Having these unconnected tales air as a series instead of cramming them into a portmanteau was a good idea, as while they share a similar thread, they all look and feel so different that having them appear as episodes of a show makes much more sense.
The first story, “Sweet Little Unforgettable Thing,” is all about Maddy, a sweet girl who tries to reinvent herself to win over a new boy she’s met at the roller skate rink. However, that handsome stranger ends up being a killer. Look for Sally Kirkland as Maddy’s grandmother! This was written and directed by Chloe Okuno and originally released in 2014. I wish this story had more time to grow — something that you can say for several episodes — but while it lasts, it’s pretty entertaining.
“Sheila Scorned” is the second episode and it’s written and directed by Mara Tasker. Originally released in 2015, it’s all about Sheila, who screws up a drug deal and gets kidnapped from the club that she dances at. However, the men who take her aren’t ready for just how rough she can be. You can learn more about this short at the official site.

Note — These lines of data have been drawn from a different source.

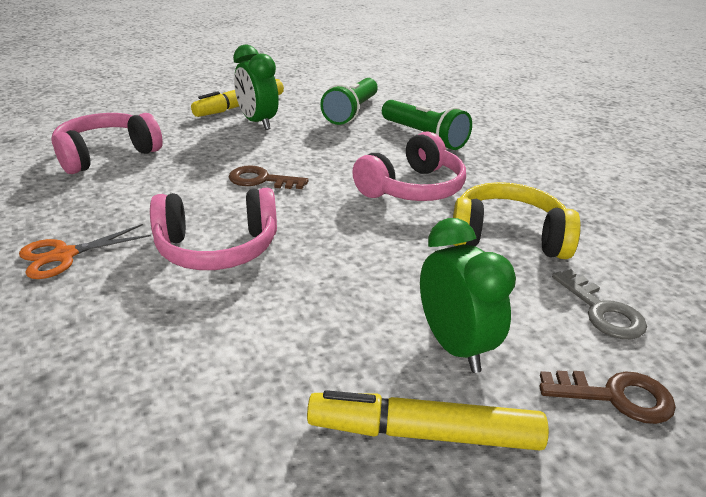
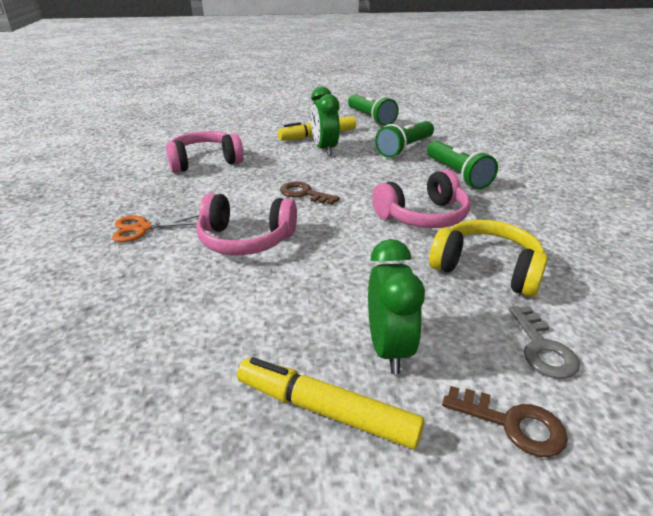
camera: 20 degrees right, 0 degrees up
(293, 80) = (370, 118): none -> green flashlight

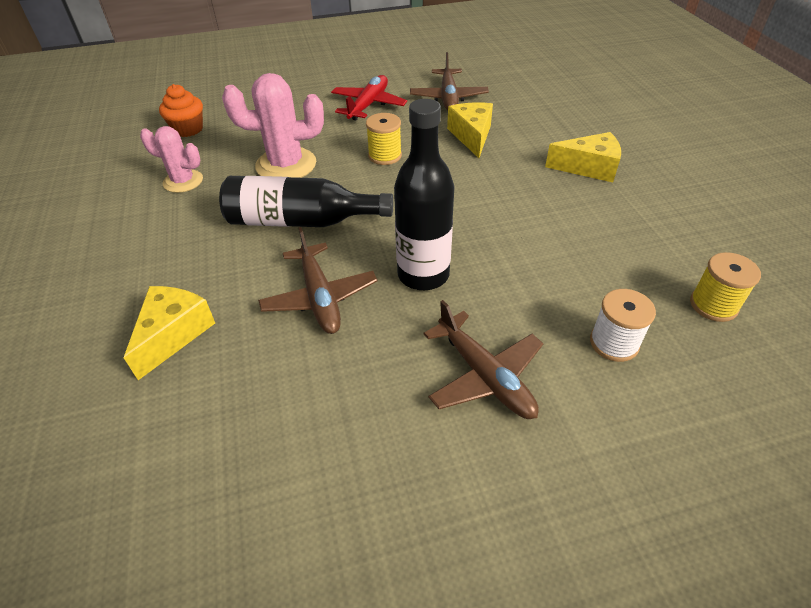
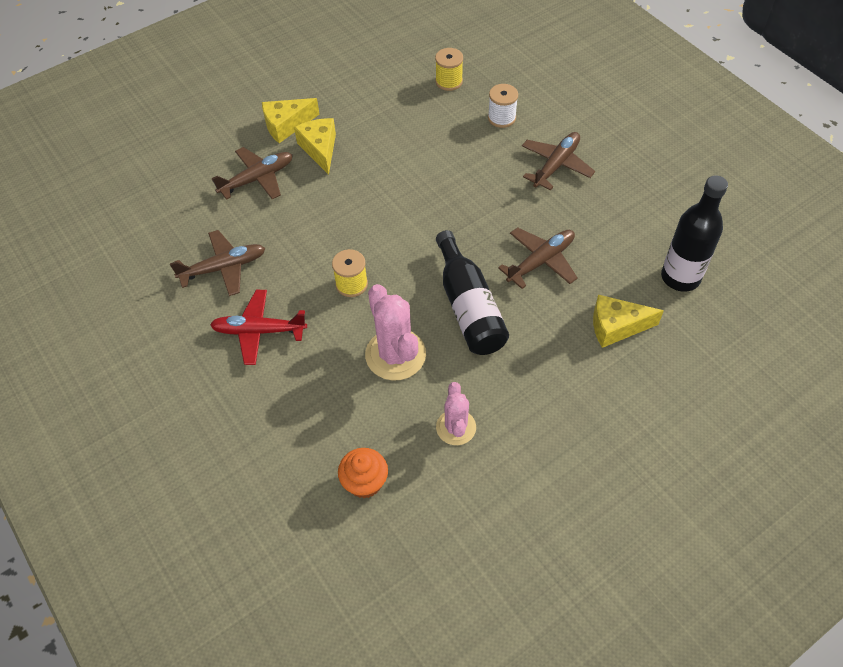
camera: 110 degrees left, 10 degrees up
(423, 275) = (490, 214): black bottle -> black bottle (680, 277)
(471, 136) = (295, 231): yellow cheese -> yellow cheese (286, 125)
(555, 125) = (257, 179): none -> brown plane

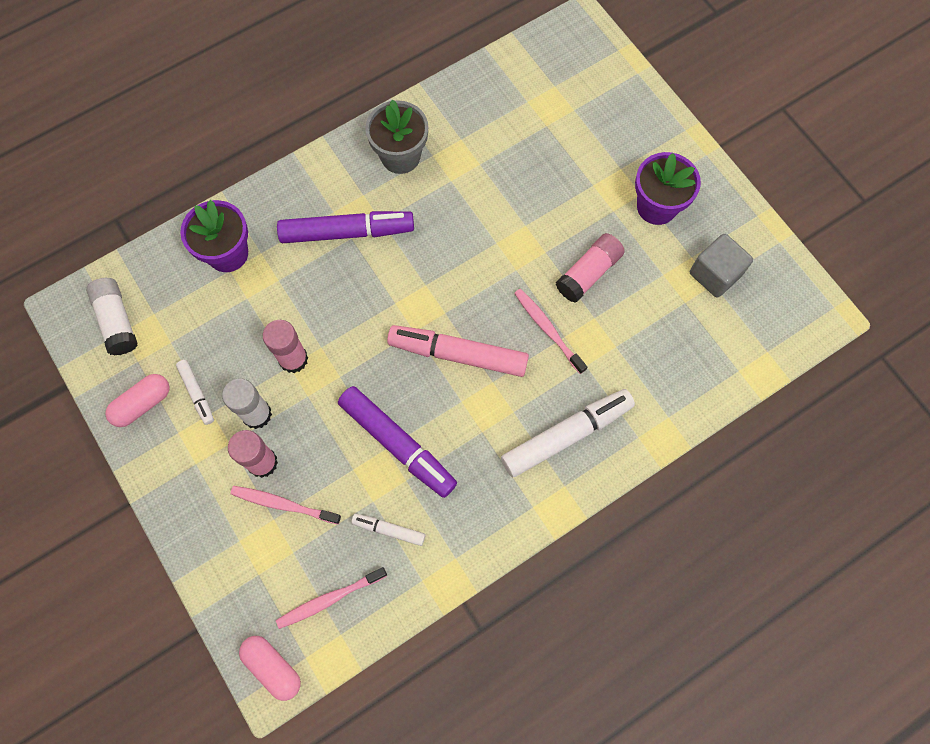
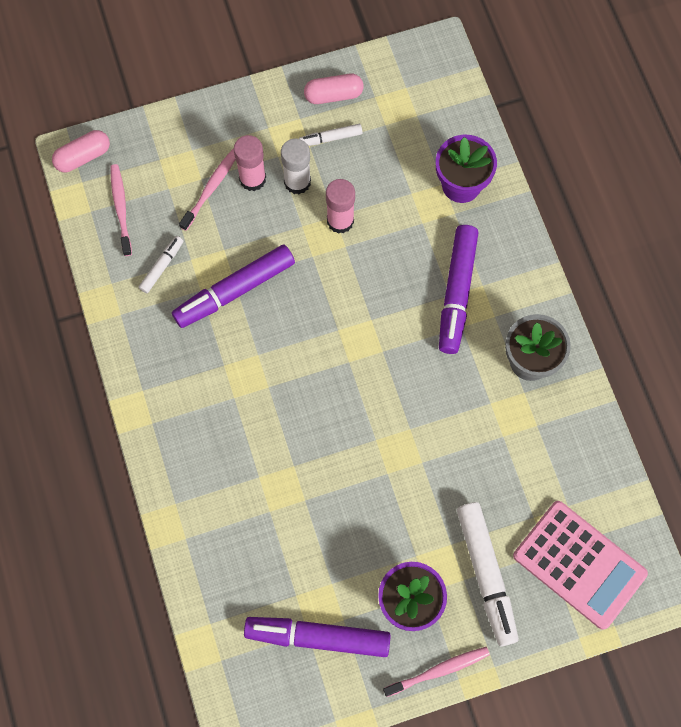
camera: 105 degrees right, 0 degrees up
(117, 321) = (417, 86): white glue stick -> none
(142, 404) = (333, 95): pink capsule -> pink capsule turned 75 degrees counterclockwise
(458, 354) = (304, 363): pink marker -> none
(548, 329) = (305, 452): pink toothbrush -> pink toothbrush (438, 670)
(566, 435) = (197, 438): white marker -> white marker (486, 575)
(576, 83) = (579, 564): none -> pink calculator
(588, 273) = (353, 508): pink glue stick -> none
(715, 274) = (317, 637): grey cube -> purple marker

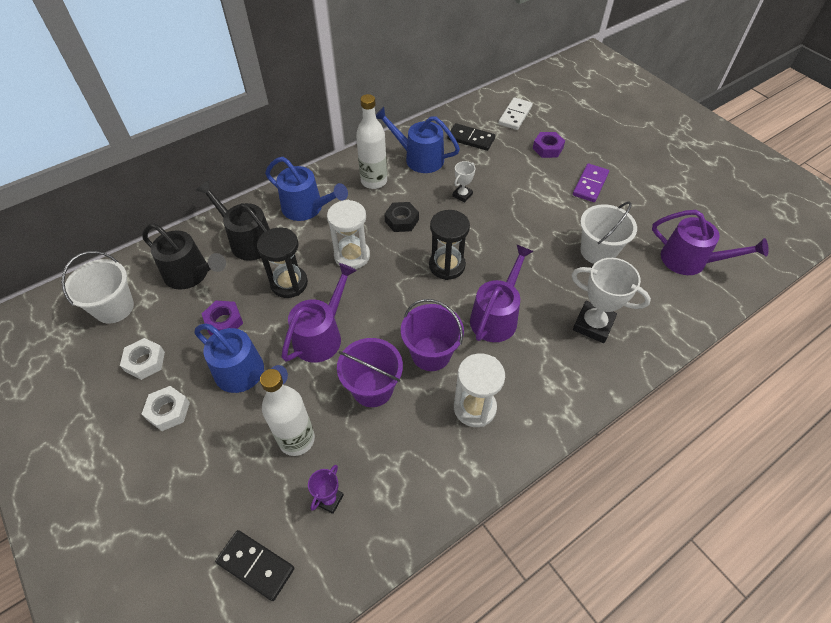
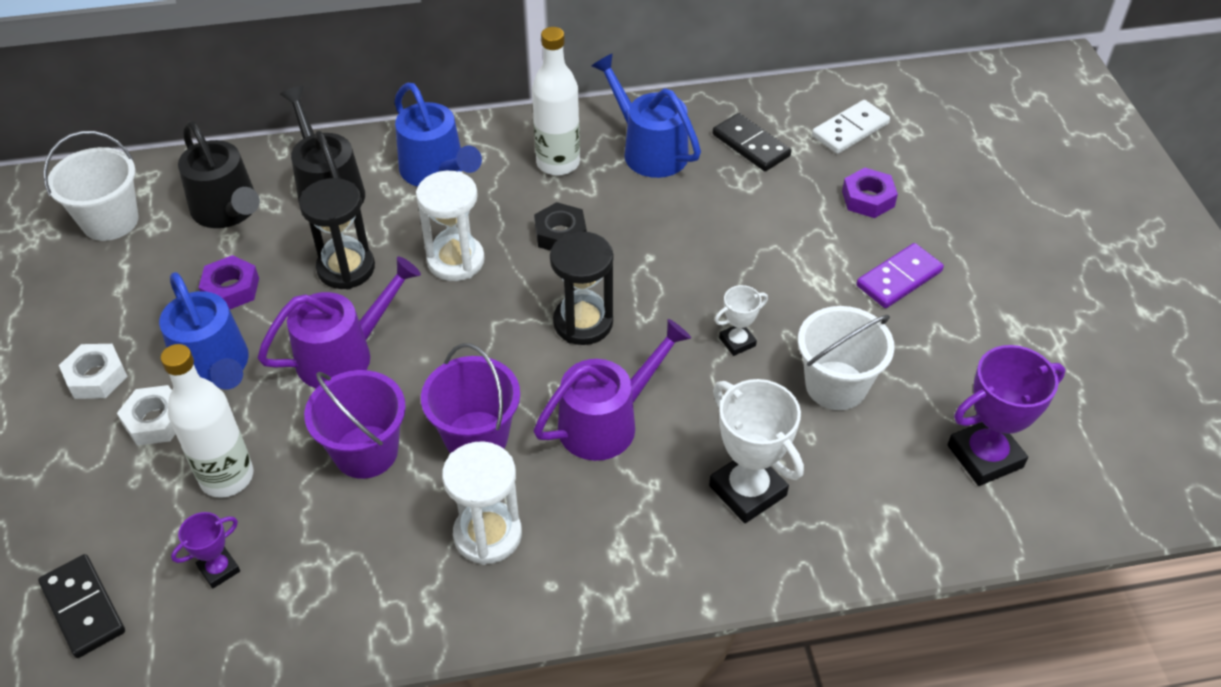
camera: 25 degrees right, 5 degrees down
(145, 362) = (106, 304): white nut -> white nut (155, 421)
(462, 195) = (678, 227): white trophy -> white trophy (737, 342)
(690, 261) = (985, 456): purple watering can -> purple trophy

2013’s “Gödel Incomplete” is a romance story that travels through time, uniting Serita Cedric (Elizabeth Debicki, Ayesha from Guardians of the Galaxy 2), a research student working at the Large Hadron Collider in Switzerland, with Kurt Godel, who was considered to be amongst the foremost logicians in the history of man. It was written and directed by Martha Goddard, who lends this segment the most sheen and professionalism of all the segments.
2015’s “Shevenge” was directed by Amber Benson (Tara from Buffy the Vampire Slayer) from a story by Jessica Sherif and Megan Lee Joy, who appear in this episode as two of the three women (Emme Ryan of General Hospital is the other lead) who dream of either destroying or changing their boyfriends and decide to use the occult to become empowered. The humor really works in this segment and gives it a real difference from the other stories.
“Cowboy Kill Club” is written and directed by Gabrielle Lim and Jean Parsons. It’s about three dancers in Bangkok’s underworld who decide to wipe out a sinister cartel of sex traders. It’s almost too basic and short for anything to really get movie and would have benefitted from more time. This film was originally released as a short in 2015.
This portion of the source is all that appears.